5.2 KiB
Project Development Status Update 16/10 - 25
Overview
The project has successfully completed a major architectural refactor, establishing a stable and scalable foundation for the simulation. The core physics model has been unified under a custom OrbitalBody2D class and a hierarchical Barycenter system, which has resolved previous orbital instabilities. The ship's control systems are being migrated to a flexible, data-driven "databank" architecture, and the UI is now managed by a robust grid-based layout system. The focus can now shift to migrating the remaining legacy systems and building out core gameplay features on this new foundation.
✅ Implemented Systems & Features
1. Hierarchical Physics Simulation (Barycenter Architecture)
Global & Local Grids: The simulation is now anchored by a StarSystem root node, which defines the global grid. Procedurally generated planetary systems are encapsulated within Barycenter nodes, which act as moving "local grids" for their contents. This has stabilized the orbits of moons and planets.
Physics Roles: A clear distinction has been made between physics actors and passive bodies.
Barycenter nodes are the primary physics objects in the global simulation, inheriting from OrbitalBody2D and responding to gravitational forces.
Celestial bodies (Star, Planet, Moon) are now simple Node2Ds that provide mass data to their parent Barycenter but do not run their own physics integration, solving the "triple velocity" bug.
Centralized Physics Loop: All gravity calculations are now managed by the OrbitalMechanics singleton in a multi-stage _physics_process loop, which handles global (Barycenter-to-Star) and local (Moon-to-Planet) interactions separately.

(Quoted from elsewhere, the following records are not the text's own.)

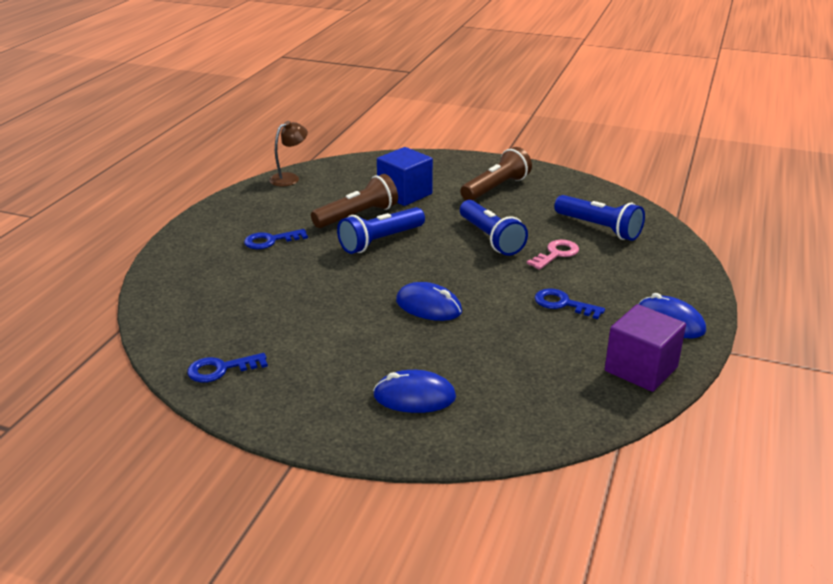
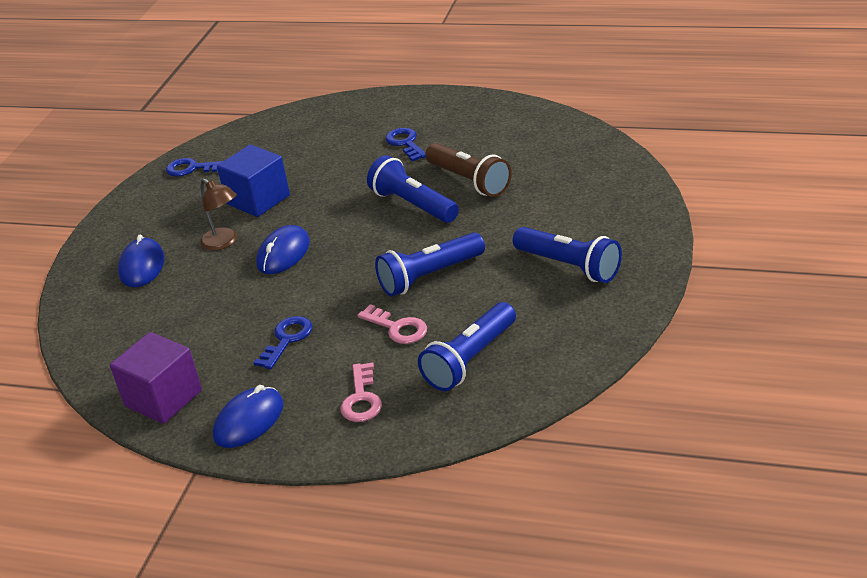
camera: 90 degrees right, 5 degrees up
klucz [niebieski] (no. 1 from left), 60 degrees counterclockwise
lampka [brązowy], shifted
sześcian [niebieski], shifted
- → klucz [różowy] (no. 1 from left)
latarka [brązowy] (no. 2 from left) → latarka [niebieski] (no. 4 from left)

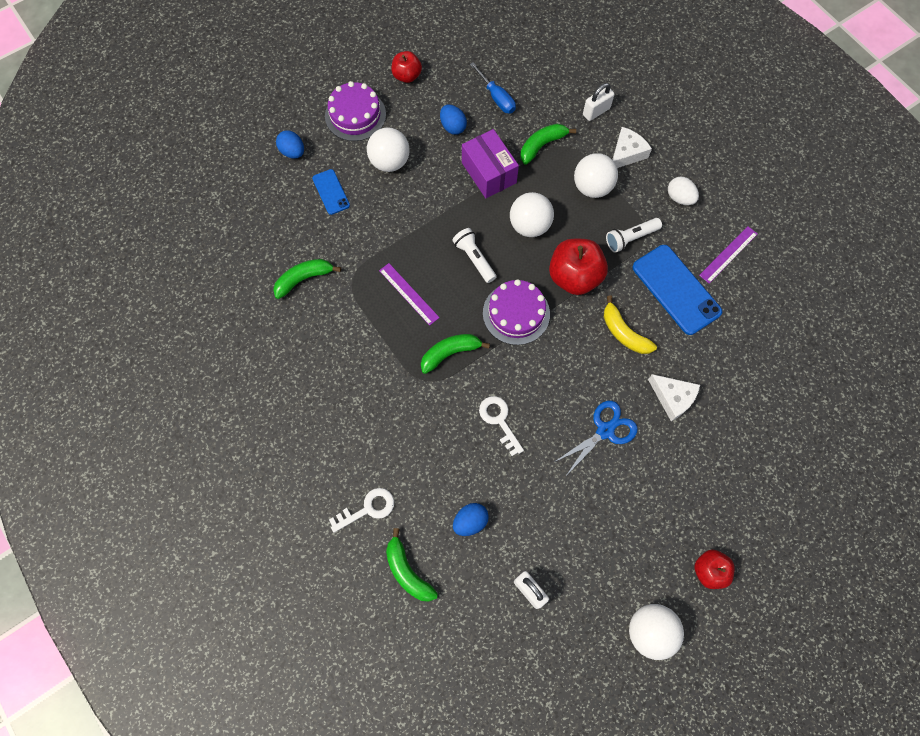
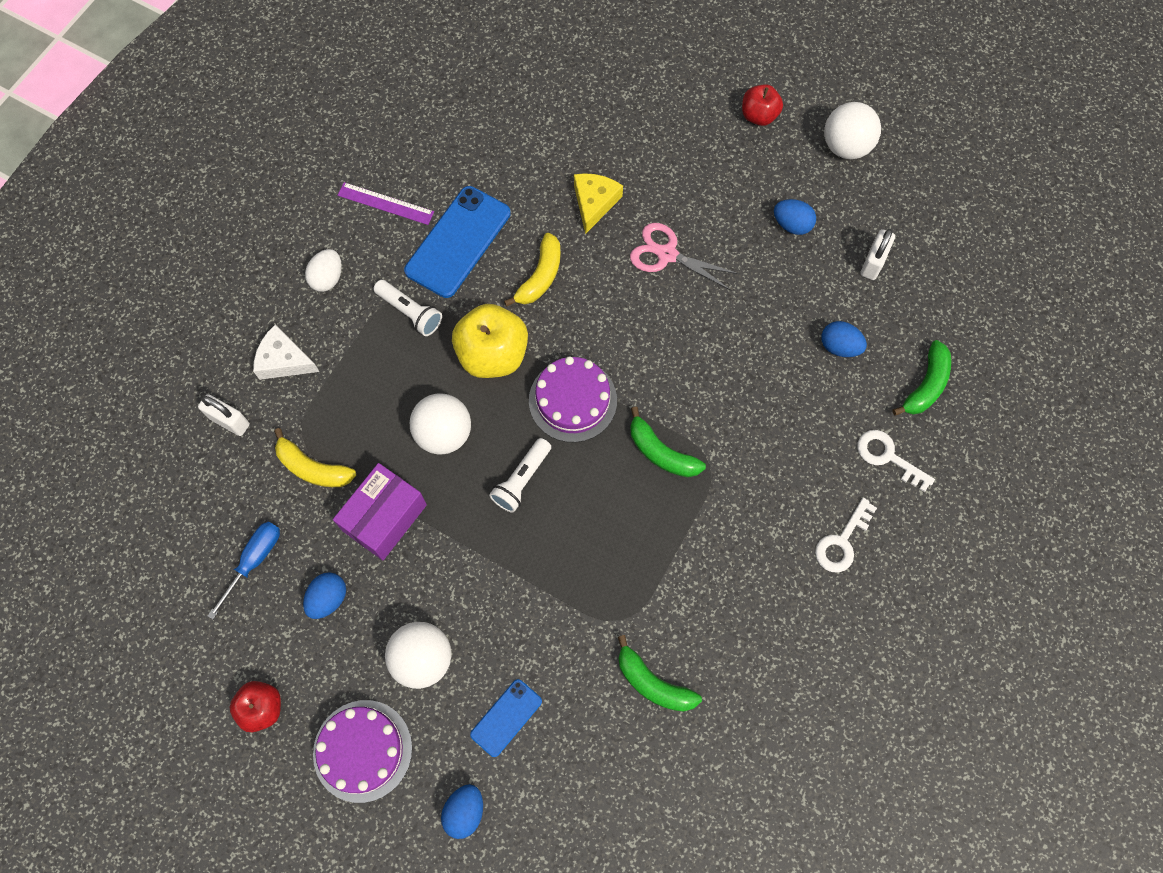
camera: 115 degrees left, 0 degrees up
banan [zielony] (no. 4 from left) → banan [żółty] (no. 1 from left)
jabłko [czerwony] (no. 2 from left) → jabłko [żółty]
ser [biały] (no. 2 from left) → ser [żółty]
nożyczki [niebieski] → nożyczki [różowy]
- → jajko [niebieski] (no. 3 from left)
klucz [biały] (no. 2 from left in the first image) → klucz [biały] (no. 1 from left), shifted
linijka [fioletowy] (no. 1 from left) → -
piłka [biały] (no. 3 from left) → -

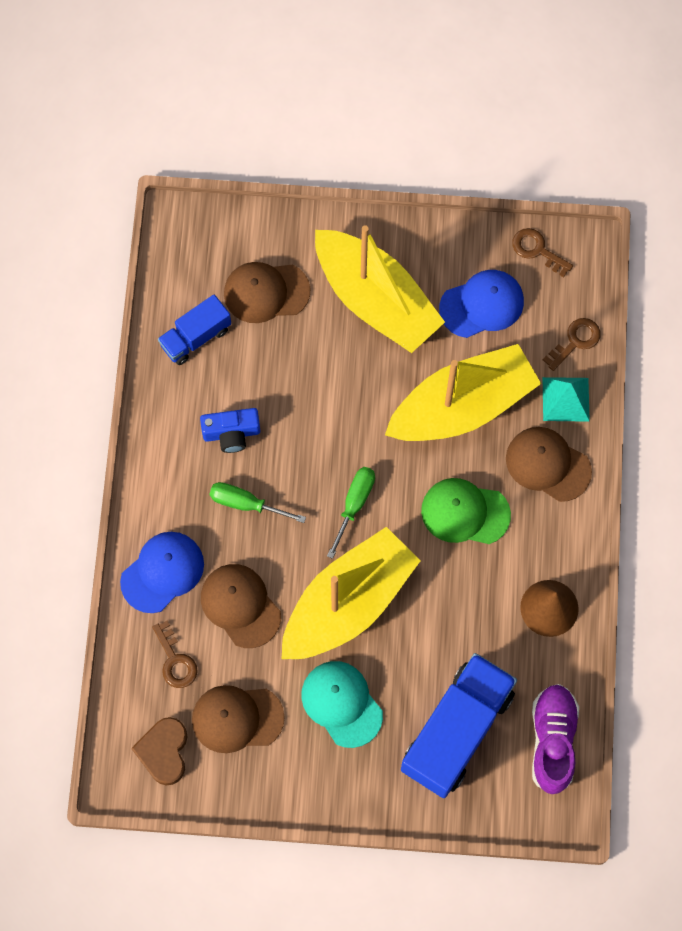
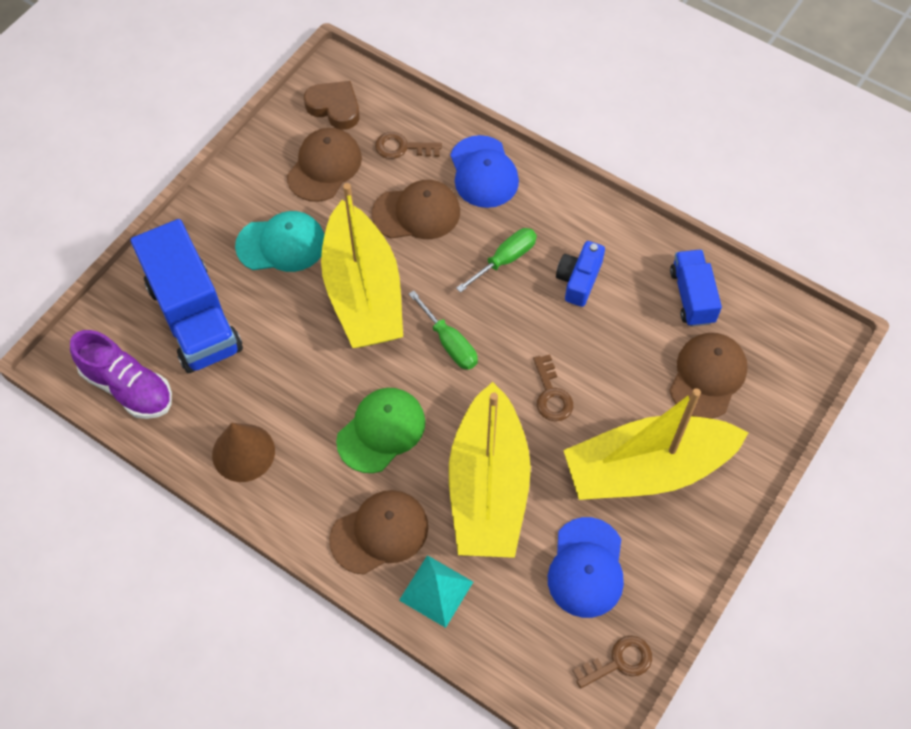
camera: 120 degrees right, 10 degrees down
klucz [brązowy] (no. 3 from left in the first image) → klucz [brązowy] (no. 2 from left), shifted

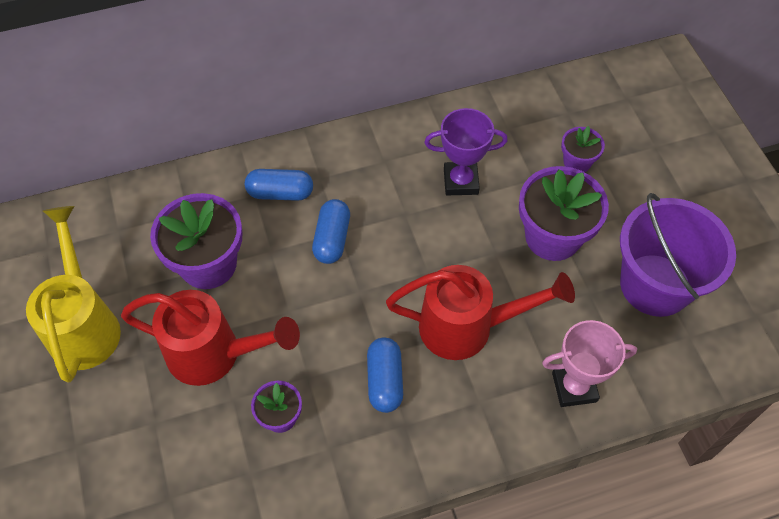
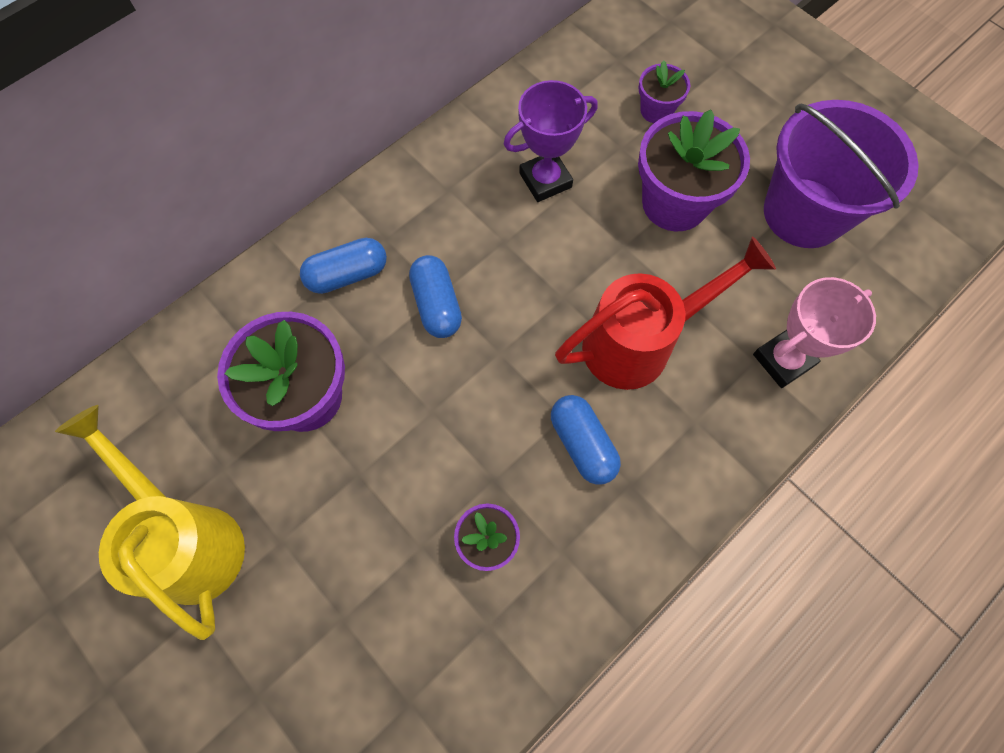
camera: 25 degrees left, 10 degrees up
konewka [czerwony] (no. 1 from left) → -

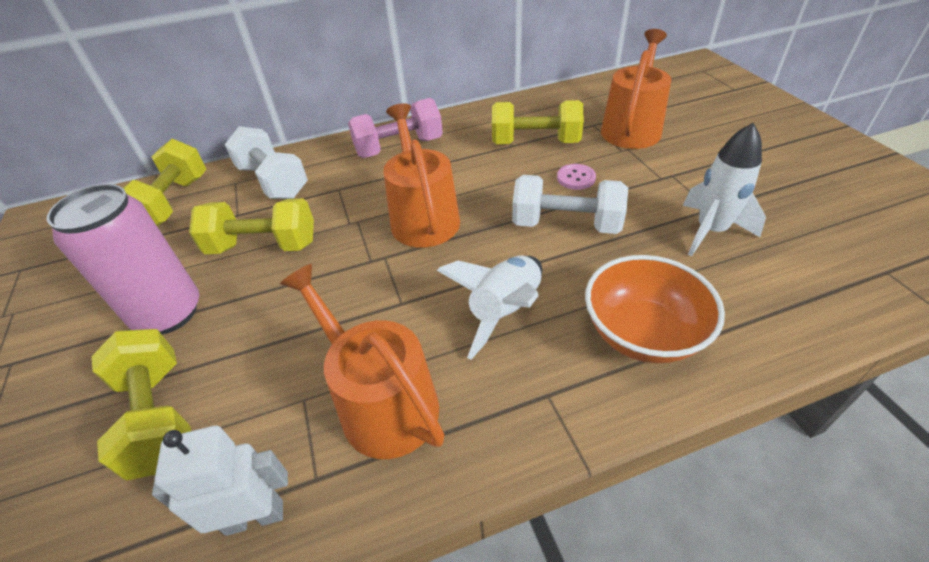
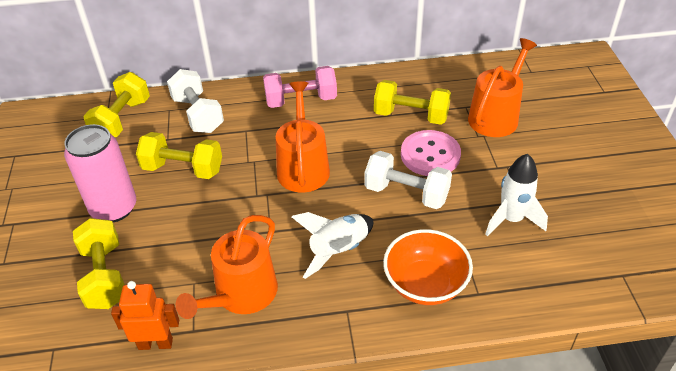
camera: 10 degrees right, 0 degrees up
robot [biały] → robot [pomarańczowy]
konewka [pomarańczowy] (no. 1 from left), 120 degrees counterclockwise
guzik [różowy], x1.96

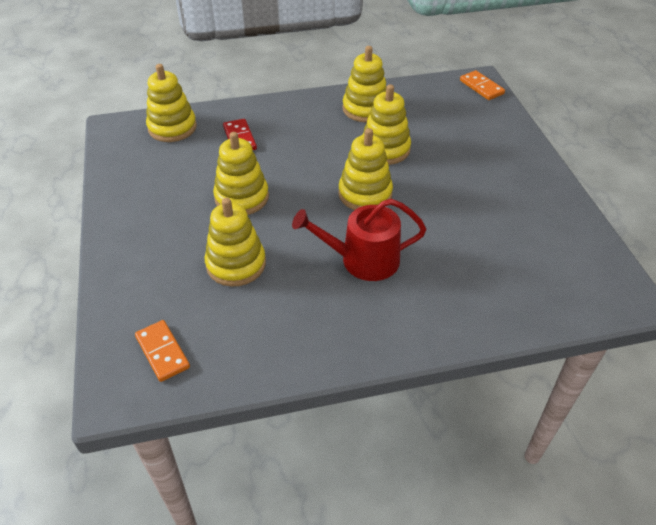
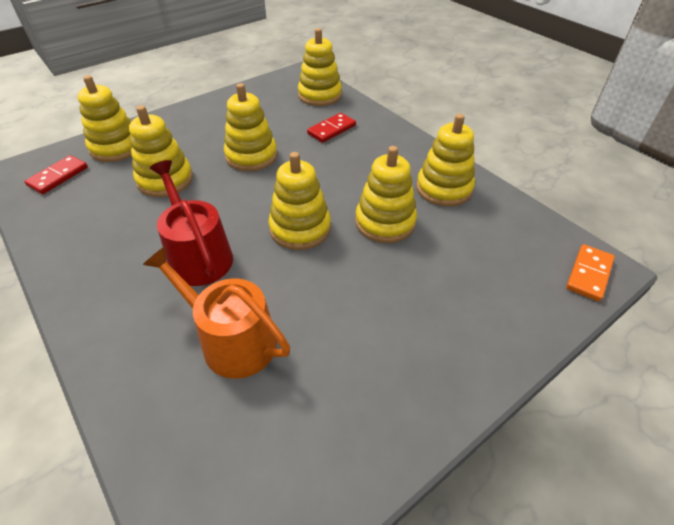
camera: 65 degrees right, 0 degrees up
kostka domina [pomarańczowy] (no. 1 from left) → kostka domina [czerwony] (no. 1 from left)
- → zabawka nakładanka [żółty] (no. 1 from left)
- → konewka [pomarańczowy]

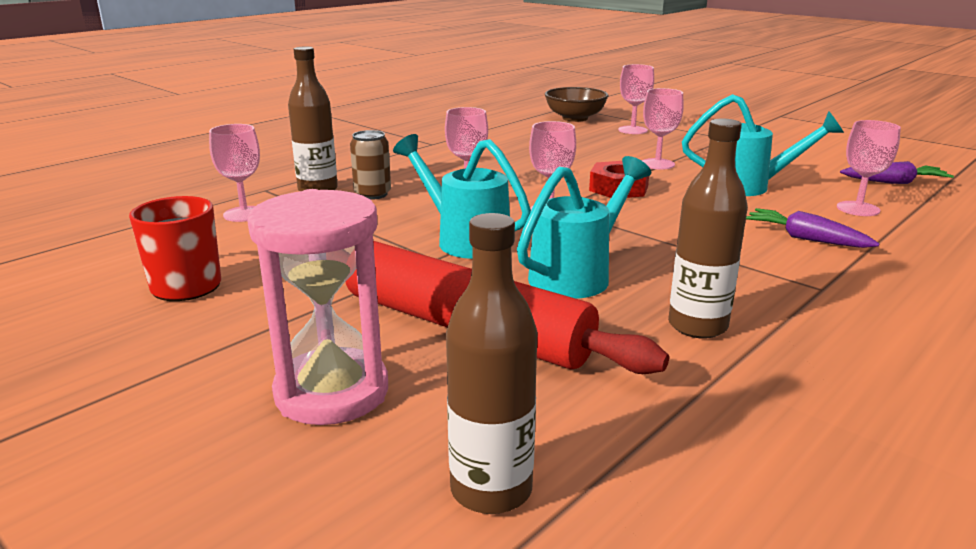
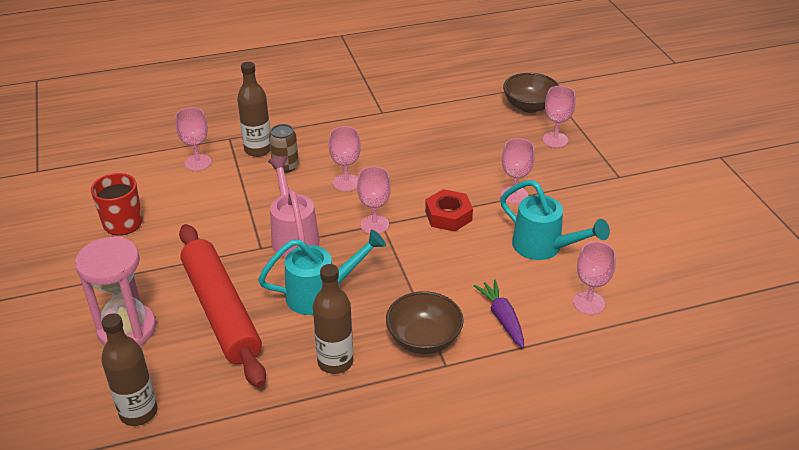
camera: 30 degrees right, 15 degrees up
konewka [turkusowy] (no. 1 from left) → konewka [różowy]
- → miska [brązowy] (no. 1 from left)
marchewka [fioletowy] (no. 2 from left) → -

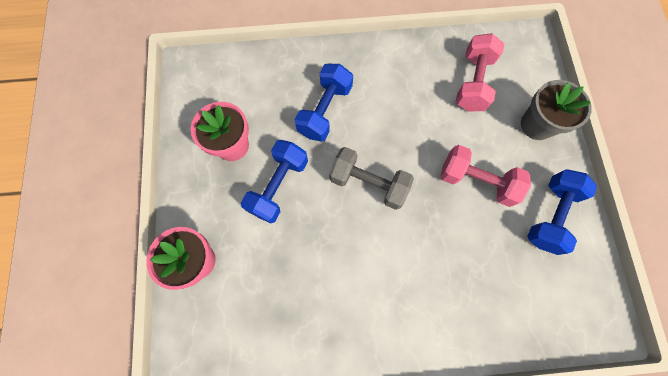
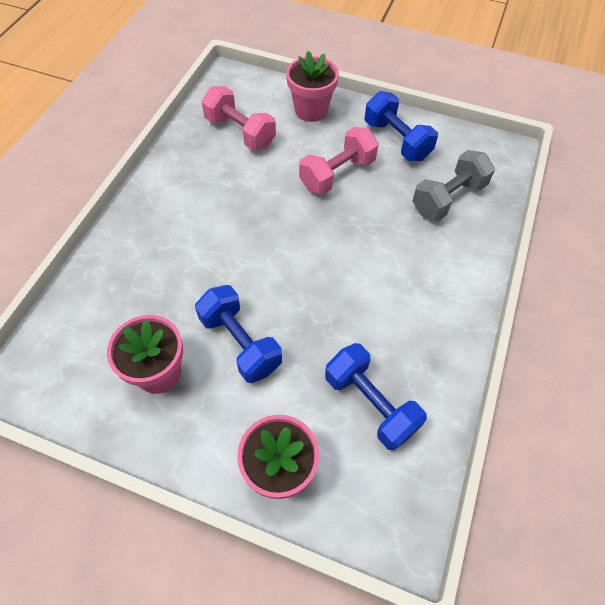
camera: 65 degrees left, 15 degrees down
doniczka [szary] → doniczka [różowy] (no. 3 from left)
hantel [niebieski] (no. 2 from left), shifted
hantel [szary], shifted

2. Procedural Generation & Player Spawn
Generator as a Tool: The StarSystemGenerator has been refactored into a RefCounted class that acts as a factory, cleanly separating the generation process from the final StarSystem product.
Stable Orbit Placement: The generator now uses astrophysical concepts like the Roche Limit and Hill Sphere (abstracted into helper functions in OrbitalMechanics) to procedurally place planets and moons in stable, non-overlapping orbits.
Lagrange Point Spawning: The player ship is now correctly spawned at the L4 or L5 Lagrange point of the outermost planet, with the proper initial velocity to maintain a stable position.
3. Data-Driven Ship Systems (Databanks)
Autopilot Migration: The core logic for planning and executing maneuvers has been successfully migrated from the legacy ThrusterController into a series of decoupled databank shards:
NavSelectionDatabank: Stores the current navigation target.
ManeuverPlannerDatabank: Calculates maneuver burn plans (e.g., Hohmann transfers).
AutopilotDatabank: Executes the steps of a received plan.
Modular UI Layout: The SystemStation now functions as a layout manager, instancing and positioning UI panels based on grid data defined in ControlPanel resources. This has removed hardcoded positions and allows for flexible, data-driven UI configurations.
4. Orbit Projection & Debugging
Unified Projection Function: The OrbitalMechanics library now contains a single, generalized project_n_body_paths function. This function can run a "ghost simulation" on any arbitrary set of bodies in either local or global space to generate predictive orbital paths for the map panel.
Orrery View: A dedicated debugging tool, the OrreryView scene, has been created to provide a clean, interactive chart for inspecting procedurally generated star systems without the interference of game UI or camera logic.
⏳ Planned & Discussed Future Implementations
1. Advanced Physics Optimization
Centralized N-Body Calculation: The plan is to have the OrbitalMechanics singleton manage all gravity calculations in a single, authoritative loop each frame. This will enable advanced optimizations and debugging, such as a "force queue" to prevent calculation errors.
Sphere of Influence (SOI) Model: For dynamic objects like the player's ship, we will implement an SOI system. The ship will calculate its gravity against the full system hierarchy when in "deep space" but will switch to calculating against only the local bodies (e.g., a planet and its moons) when it enters a Barycenter's sphere of influence.
Performance Culling & Caching: For performance-intensive scenarios like asteroid belts, we've discussed implementing timers to cache and reuse negligible force calculations over several frames, only recalculating when necessary.
2. Component "API" & Wiring System
Component Contracts: To facilitate the upcoming visual wiring system, we will formalize the "API" for ControlPanel and Databank resources. This will be done by creating new scripts that extend the base classes and override the get_input_sockets() and get_output_signals() functions to explicitly define what signals and functions each component provides.
Static vs. Resource-Based API: We've concluded that using extended Resource scripts to define these APIs is superior to using static functions on the node scripts. This decouples the data contract from the implementation and allows a single scene to be used with multiple different data configurations, which is critical for a flexible wiring system.